In less than an hour they were turning into the driveway again. When the horses stopped, Bill’s gloved hand covered Linnea’s.
“There’ll be a dance again next Saturday night. Will you go with me?”
“I... ” What should she say? She found herself comparing his upturned nose to Theodore’s aquiline one, his clear green eyes to Theodore’s brown ones, his blond hair to Theodore’s plain brown. Bill’s nose seemed too boyish, his eyes too pale, and his hair too wavy for her taste. Since the advent of Theodore in her life, no others seemed to measure up. He was the one with whom she wanted to go to the dance, but there was little hope for that.
“What do you say, Linnea?”
She felt trapped. What logical excuse could she concoct for refusing Bill? And maybe going with him would stir a reaction in Theodore. So she accepted.
Bill walked her to the house as if in no hurry to get there. Beside the back door he took her shoulders and gave her a single undemanding kiss. Yet it was lingering enough that if sparks were going to fly, they would have. None did. Absolutely none.
“Good night, Linnea.”
“Good night, Bill.”
“See you Saturday night.”
“Yes. Thank you for the ride.”
When he was gone she sighed, comparing his kiss to Theodore’s. It wasn’t fair that the kiss of a grouchy man should excite her more than that of a young interested buck like Bill.
Inside, a single lamp had been left burning low on the kitchen table. She felt tired and suddenly despondent, filled with endless questions about where her life was leading. And what about those she cared about? Would Bill really go off to war? Would other young men she knew? Absently she wandered around the table and rested her hands on the back of Theodore’s chair. Thank God, if it came to that, he was too old to join.

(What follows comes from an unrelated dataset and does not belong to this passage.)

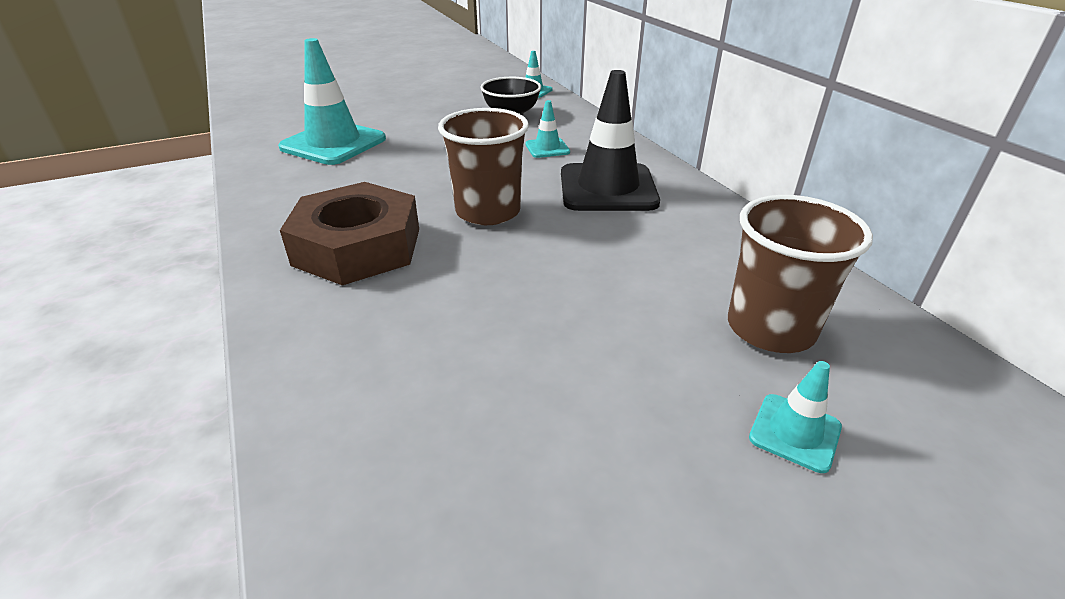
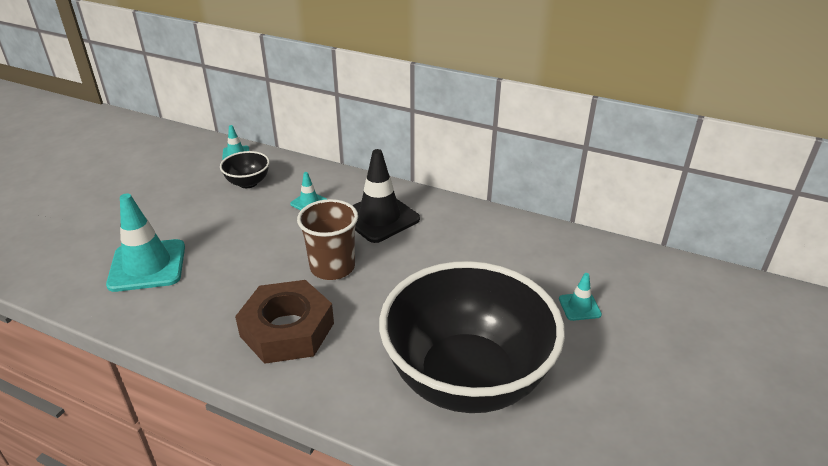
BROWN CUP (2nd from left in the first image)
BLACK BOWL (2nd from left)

“So, did you have a nice ride?”
Her blood fired at the sound of his voice in the shadows across the room. She turned to find him leaning against the living-room doorway, his arms crossed loosely. He wore black trousers and black suspenders over the top half of his union suit. He filled out the underwear like an apple fills its skin, each bulge and dip emphasized by the form-fitting cloth. His sleeves were pushed up to the elbow, revealing thick, muscular forearms shadowed with dark hair. At the open buttons near his throat more dark hair showed. He was so much more of a man than Bill.

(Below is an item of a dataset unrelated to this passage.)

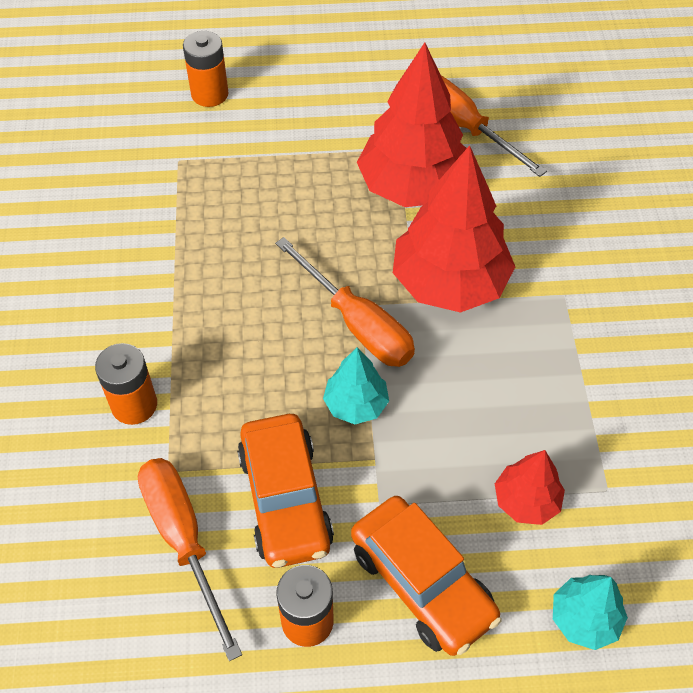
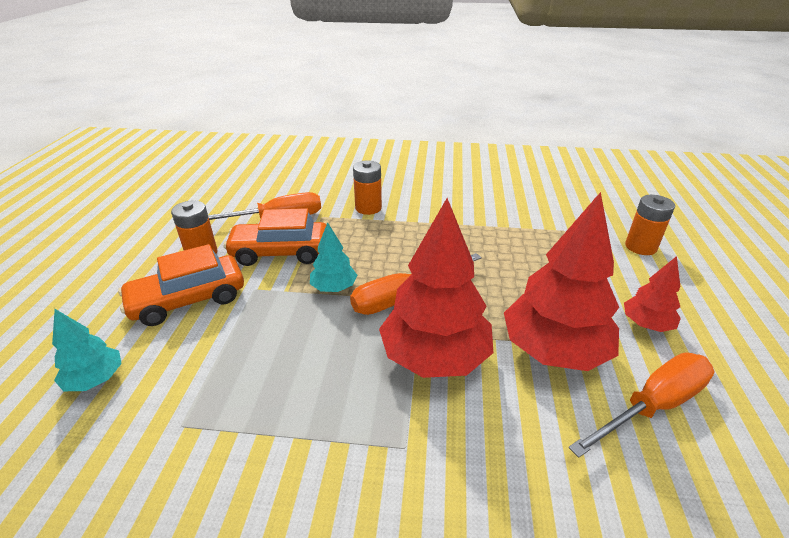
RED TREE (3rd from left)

“Yes,” she replied, standing straight and still.
He waited, silent, willing away the jealousy, telling his heart to calm down. Her skin in the lamplight took on an apricot hue. Her lips were slightly parted. Her eyes seemed filled with challenge. And she made no effort to look as if she weren’t caressing his chair. Damn girl didn’t know what she was inviting.
“We rode down to the creek.”
He knew perfectly well what she was up to, but leaned in the doorway with feigned indolence, pretending his vitals weren’t wrenching him as he wondered what else they’d done.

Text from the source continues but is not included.